League Player Ranking Report Generator

About Project
Objective
Design a scalable, fair, and transparent player evaluation system that converts raw tryout and performance data into standardized rankings coaches can trust for draft decisions, roster balancing, and player development.
Tools & Features
Python, Pandas, Excel Automation, Statistical Normalization, Z-Score & Robust Scaling, Weighted Scoring Models, Outlier Handling, Data Quality Checks
Key Work & Impact
Built a fully automated Python pipeline that ingests raw evaluation files and outputs standardized Excel ranking reports with consistent formatting and scoring logic.
Implemented age-group–specific normalization so players are evaluated only against comparable peers, preventing unfair comparisons across groups.

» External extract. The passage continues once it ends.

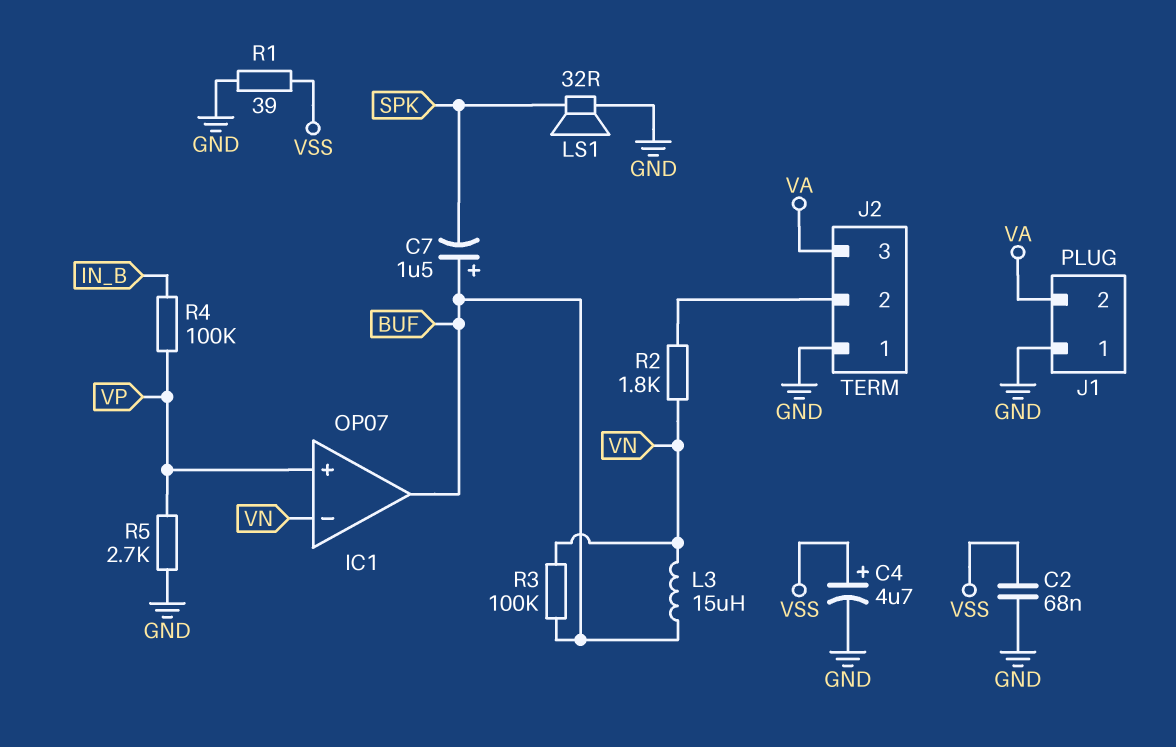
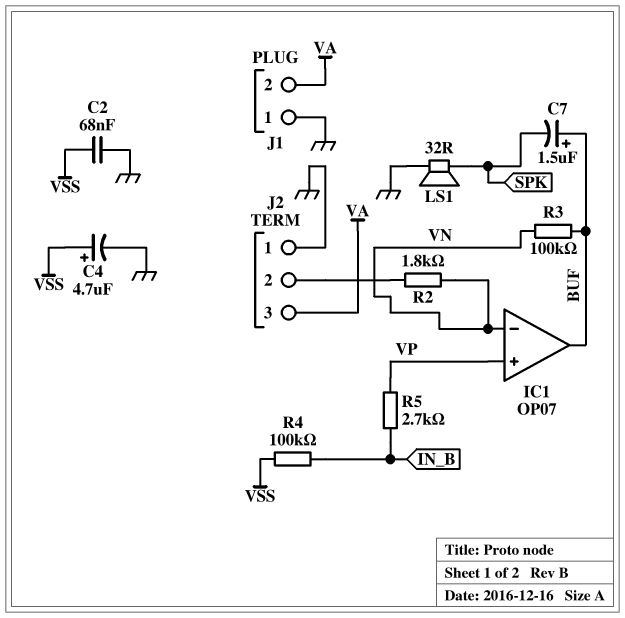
L3: 15uH (BUF, VN) -> none
R1: 39 (GND, VSS) -> none
R4: 100k (IN_B, VP) -> 100k (IN_B, VSS)
R5: 2.7k (GND, VP) -> 2.7k (IN_B, VP)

Mapped all skill and overall scores to an intuitive 0–10 scale, where 5 represents the group average, making rankings easy to interpret for non-technical stakeholders.
Designed a flexible weighted scoring framework that allows leagues or coaches to customize how skills contribute to overall rankings without rewriting the pipeline.
Handled missing and incomplete data explicitly by re-normalizing weights, ensuring players are not unfairly penalized due to unavailable measurements.
Reduced the influence of extreme outliers through capped normalization, producing more stable and defensible rankings while preserving meaningful performance differences.
Structured reports for real-world use: clean layouts, side-by-side rankings, clear labels, and transparent breakdowns explaining why each player ranks where they do.